The extreme temperature difference between the gun and the environment may have also affected the speed.  The actual temperature outside was below freezing level, while the heat of the barrel seemed to be above 90 degrees; this means that the temperature difference could have had an effect on the experiment. Furthermore, due to the fact that the barrel became increasingly hot as more shots were fired, the metal expanded. This expansion made it easier for the bullets to pass through the barrel with less friction with the walls of the gun.  The experiment was performed at a very high altitude on a mountain. Therefore, due to the decreased atmospheric pressure, the velocity of the bullet may have been affected. Due to the fact that at a higher altitude resulted in less pressure and air resistance, the bullet may have been allowed to travel faster than it actually would at sea level. 

The many factors that could have contributed to errors could be reduced in various ways.  The first error, being due to the tachometer, could be reduced with a better, more recent piece of equipment. Also, to keep the bullet from passing too high above the sensors in the tachometer, the weapon could be stabilized on top of a tri-pod while being shot.  Also, if the weapon was placed at a fixed point, at a certain distance and height, error could be reduced by preventing the weapon from moving constantly.  The error that could have occurred during loading could be minimized by using a more sophisticated scale, which shows readings with more significant figures. While loading the cartridges with gun powder, we could be extremely cautious to make sure that each individual grain did not adhere to the funnel.

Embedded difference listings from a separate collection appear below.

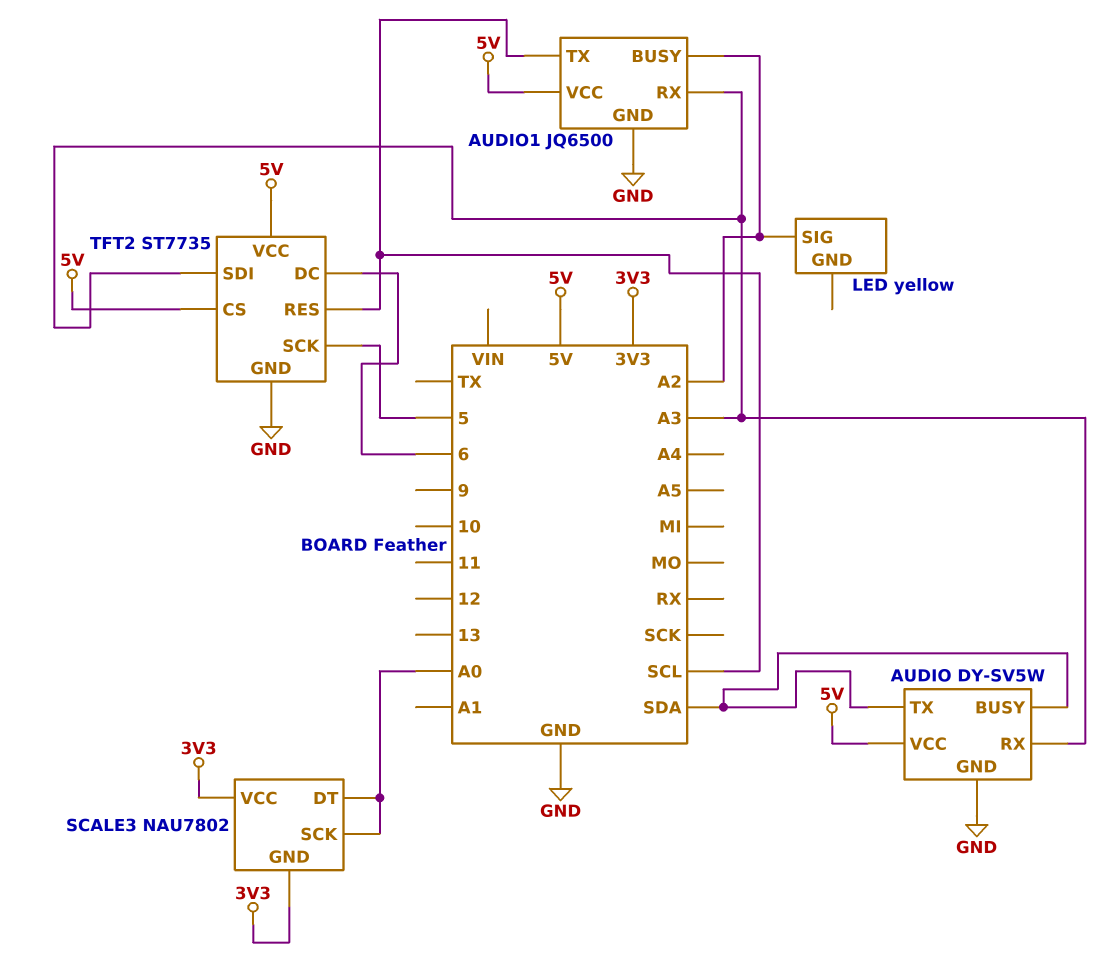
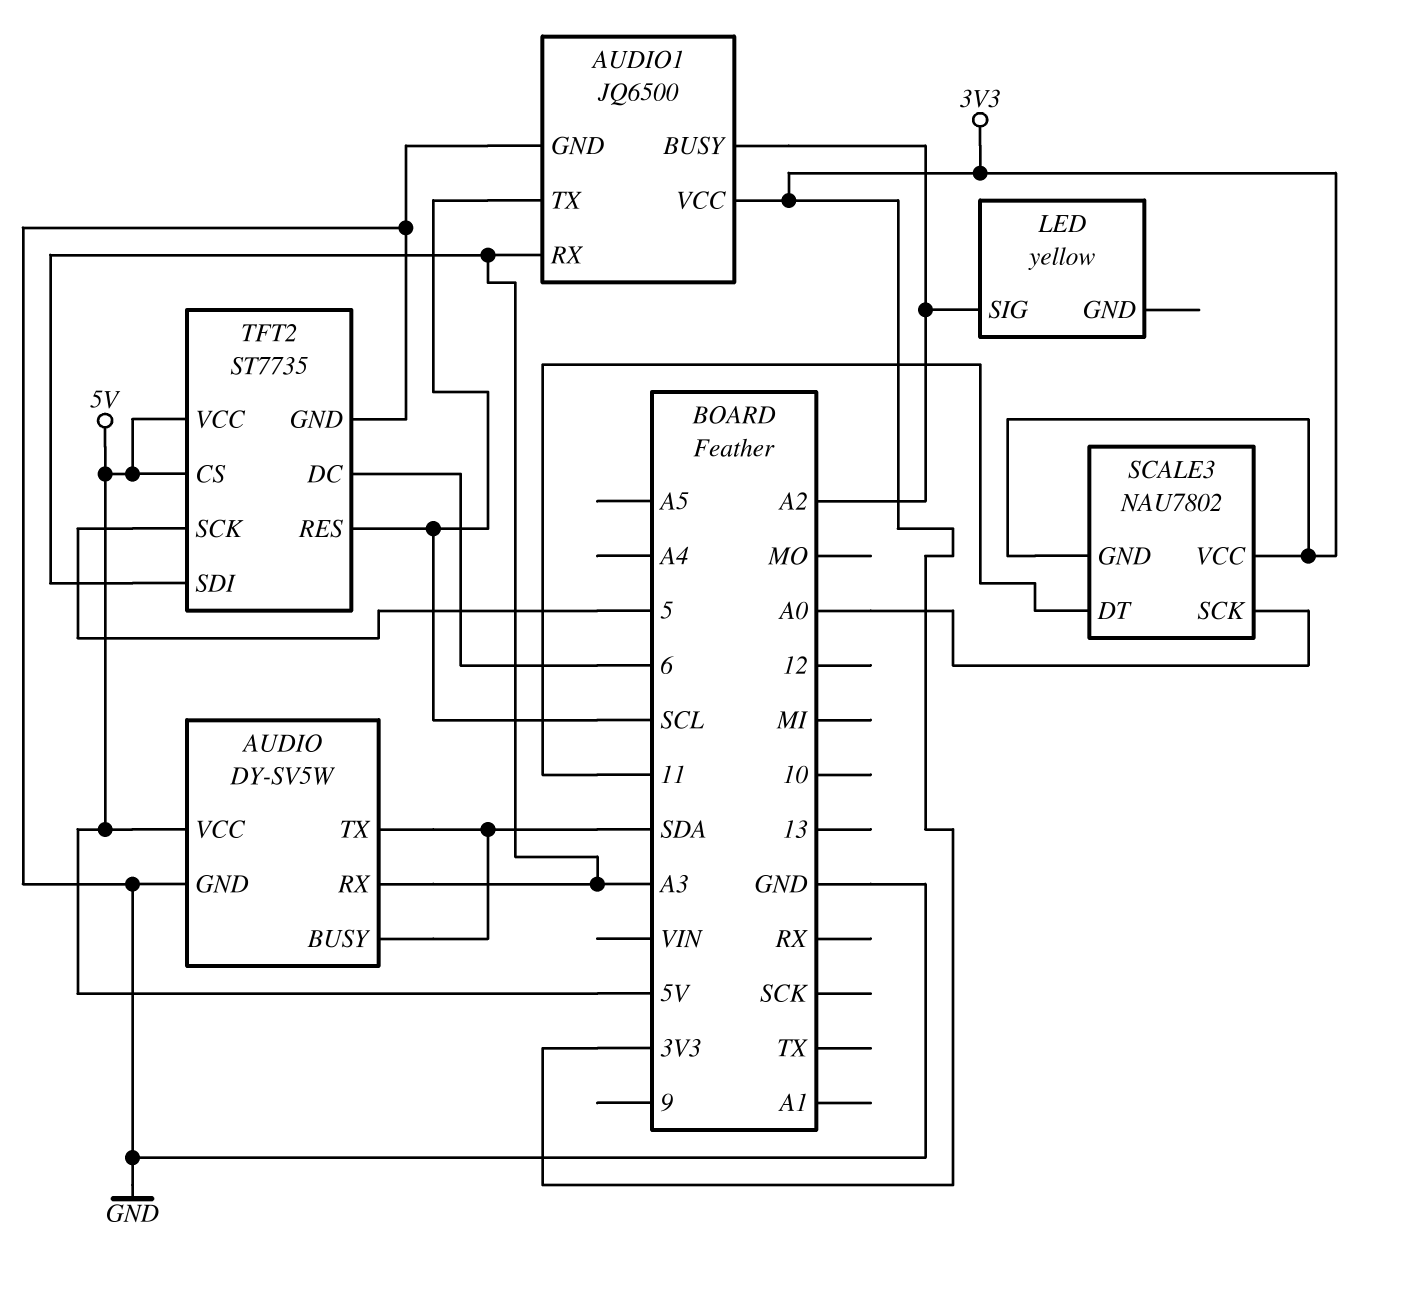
AUDIO1 pin VCC: 5V -> 3V3
SCALE3 pin DT: A0 -> 11

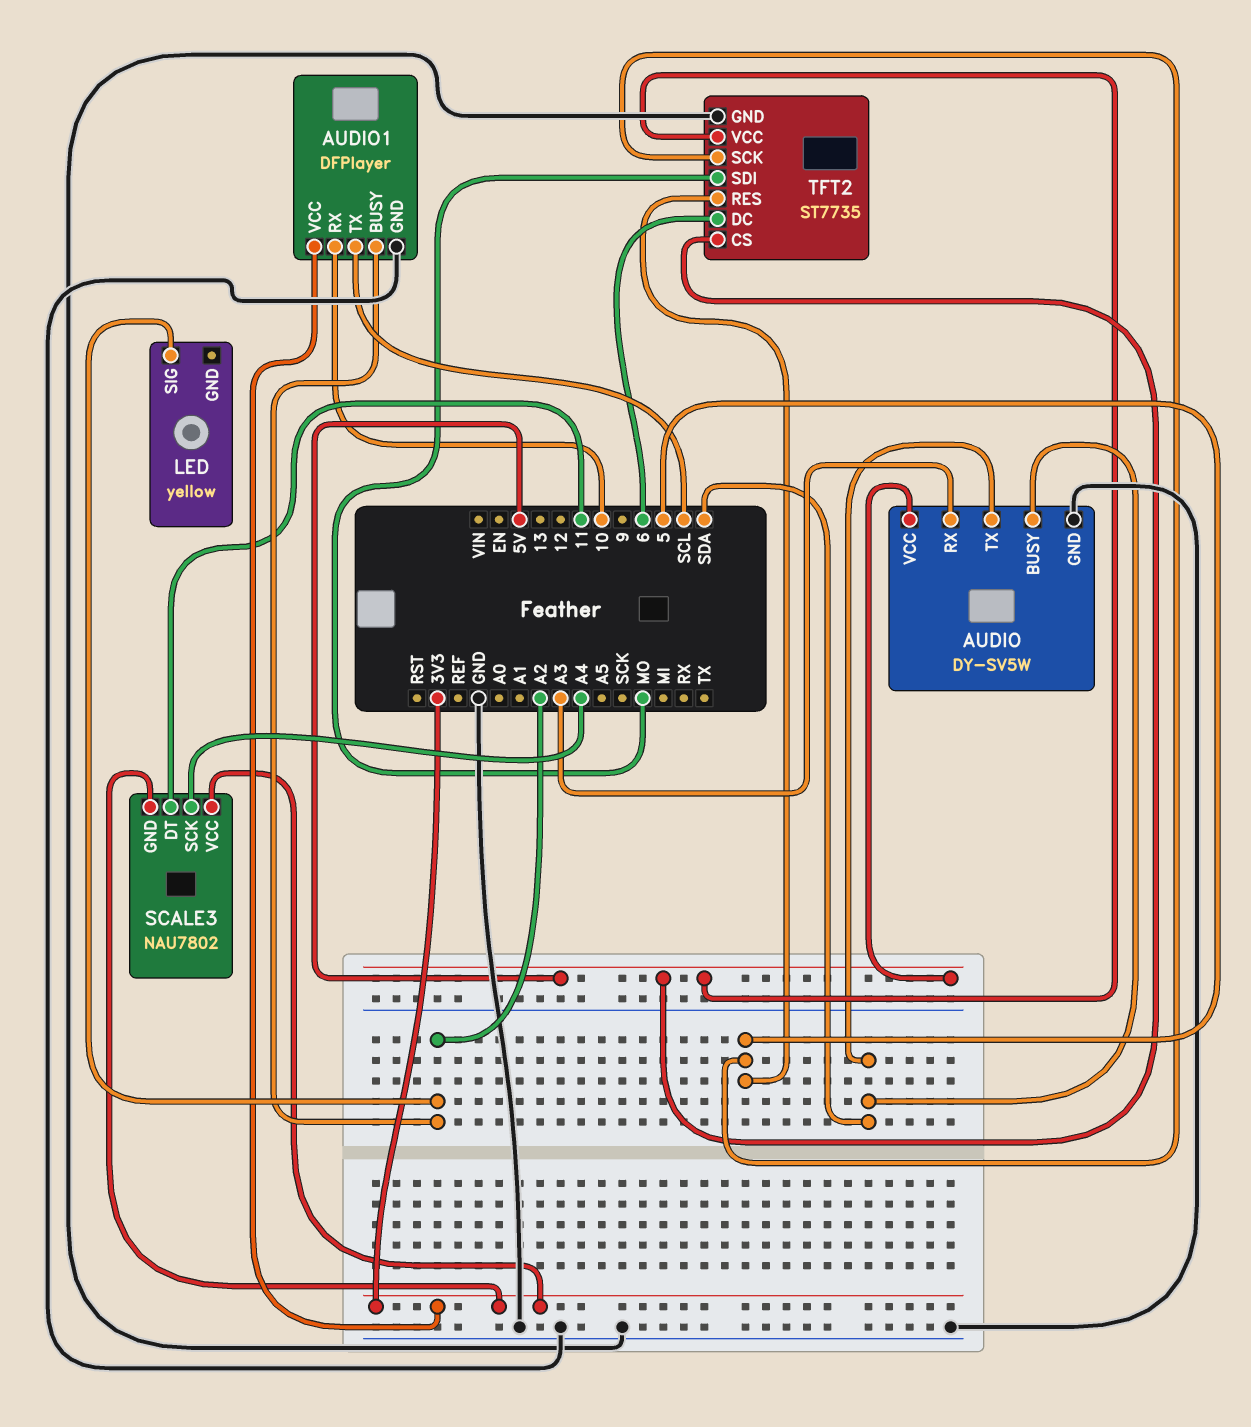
AUDIO1: JQ6500 -> DFPlayer
AUDIO1 pin RX: A3 -> 10
SCALE3 pin SCK: A0 -> A4
TFT2 pin RES: SCL -> 5
TFT2 pin SDI: A3 -> MO

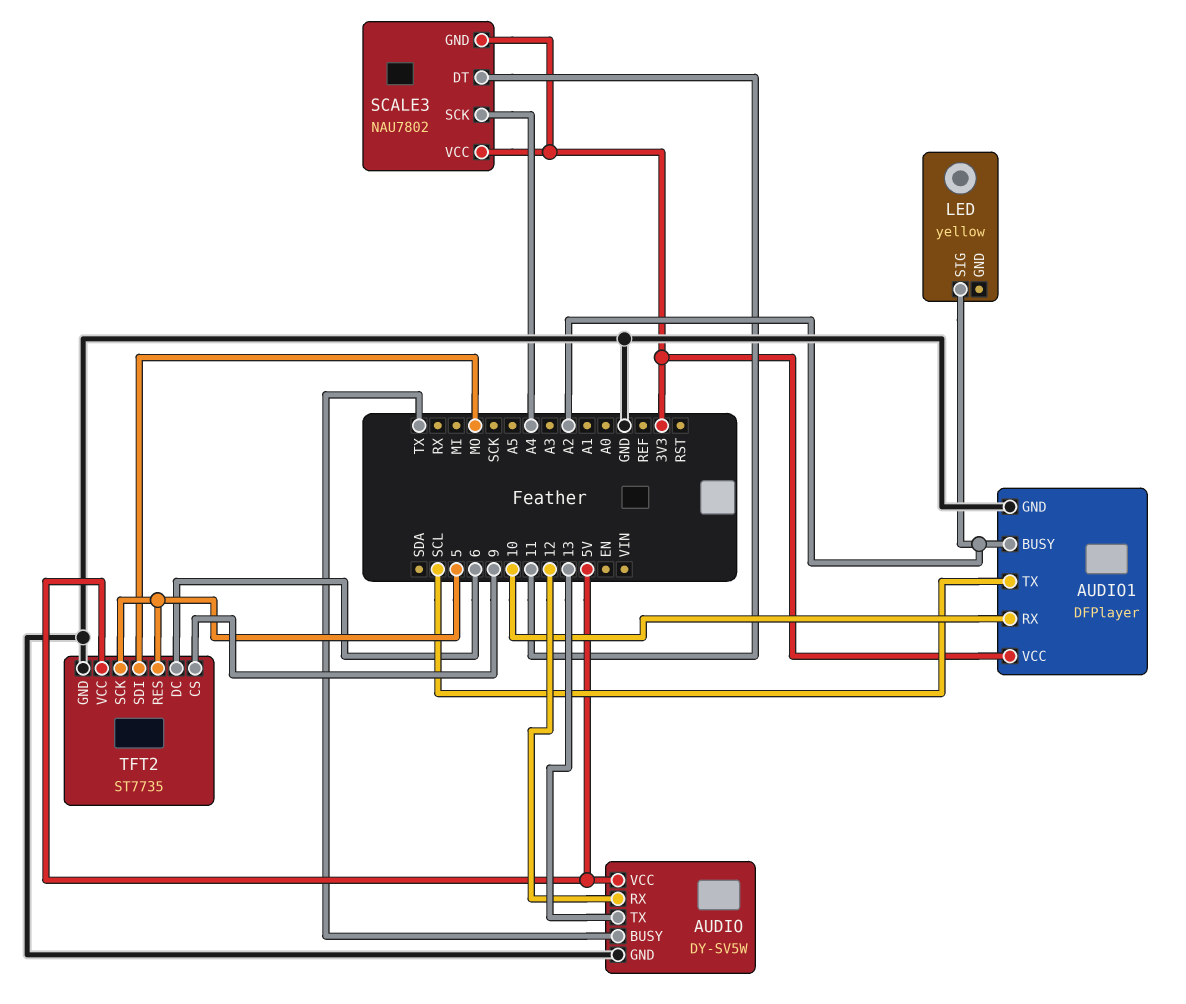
AUDIO pin BUSY: SDA -> TX
AUDIO pin RX: A3 -> 12
AUDIO pin TX: SDA -> 13
TFT2 pin CS: 5V -> 9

This could be done by using a lightly powered air tool to assure that all of the powder is pushed into the casing.  We could also perform the lab in a different location, where environmental conditions such as temperature and atmospheric pressure are optimal for shooting.  Using a flash suppressor could have prohibited the extra release of gases which were not burned efficiently, preventing the flash from interfering with the sensors on the tachometer.  Also, using a higher grade of gun powder, which has a higher burn rate, would assure that most of the charge is released through pressure rather than fire.  Again, there are many factors that could have contributed to error; thus there is a great chance that if even some of these errors can me minimized to a certain extent our results could have been slightly more accurate.

Uncertainty:

    Due to the fact that the grain is so small, some of it could have been lost on the way to loading the cartridges. Thus, we decided that the uncertainty is +/- 1 grain.

Bibliography:

 

Elert, Glenn. “Speed of a Bullet.” Physics Handbook. 20, Nov. 2004.

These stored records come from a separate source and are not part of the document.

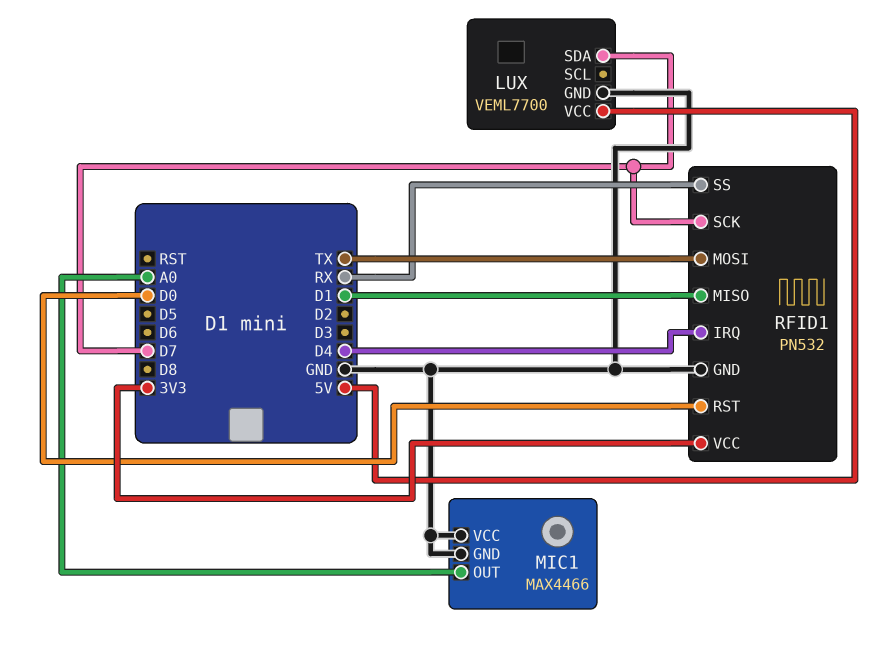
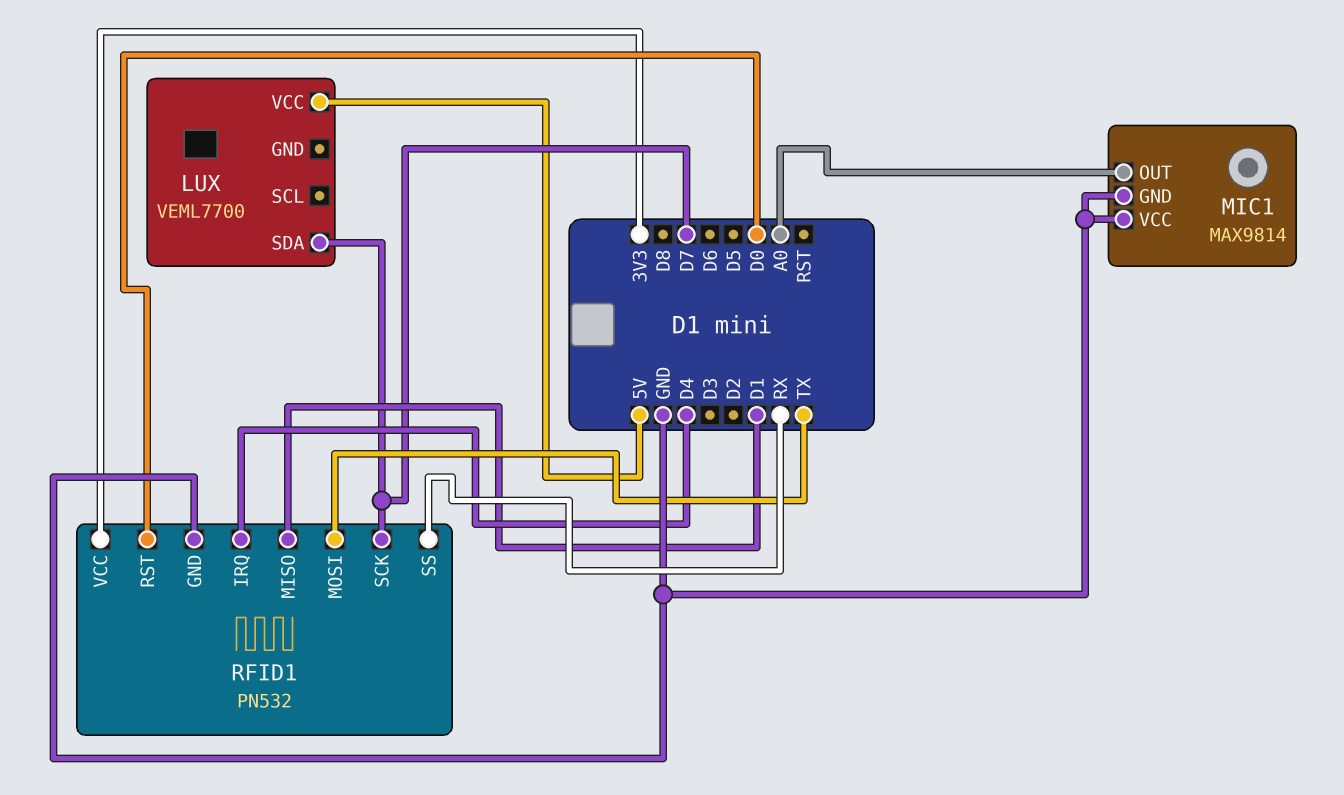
LUX pin GND: GND -> none
MIC1: MAX4466 -> MAX9814

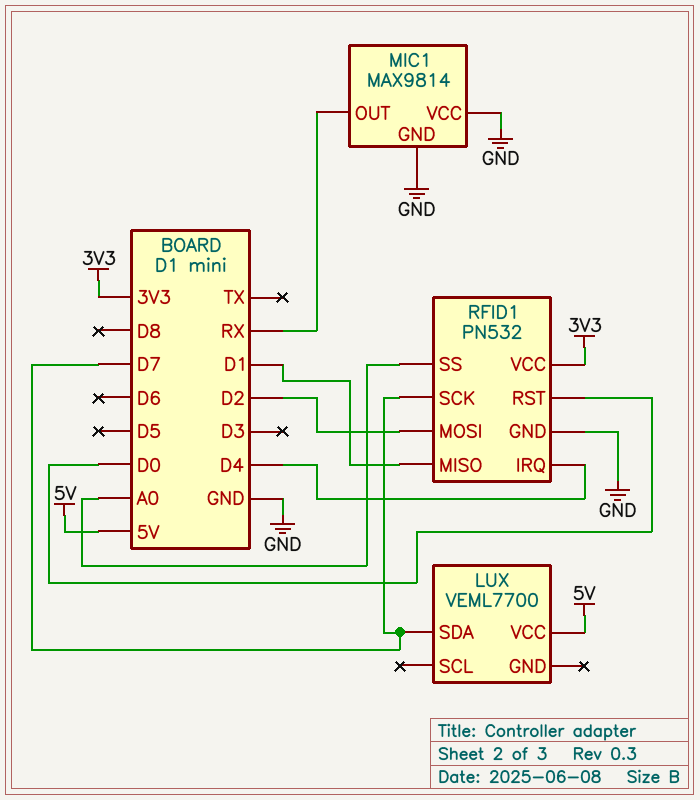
MIC1 pin OUT: A0 -> RX
RFID1 pin MOSI: TX -> D2
RFID1 pin SS: RX -> A0

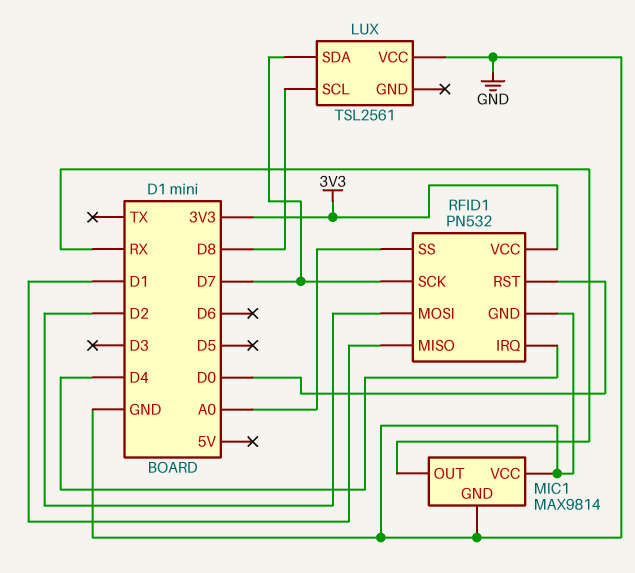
LUX: VEML7700 -> TSL2561
LUX pin SCL: none -> D8
LUX pin VCC: 5V -> GND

            http://www.hypertextbook.com.com/facts/1999/mariaperoyo.html

 

Hodgdon, R.E. Hodgdon Data Manual No. 26. Slewnee Mission, KA. Hodgdon Powder         Inc. 1992.

 

Speer, Vernon. Reloading Manual No. 11. Lewis, ID. Omark Industries Inc. 1987.

 

Speer, Vernon. Speer Reloading Manual No. 13. Lewiston, ID. Blout Inc. 1998.

 

Winchester Ammunition. Reloader’s Manual 15th Edition. East Alton, IL. Ollin Co. 1997.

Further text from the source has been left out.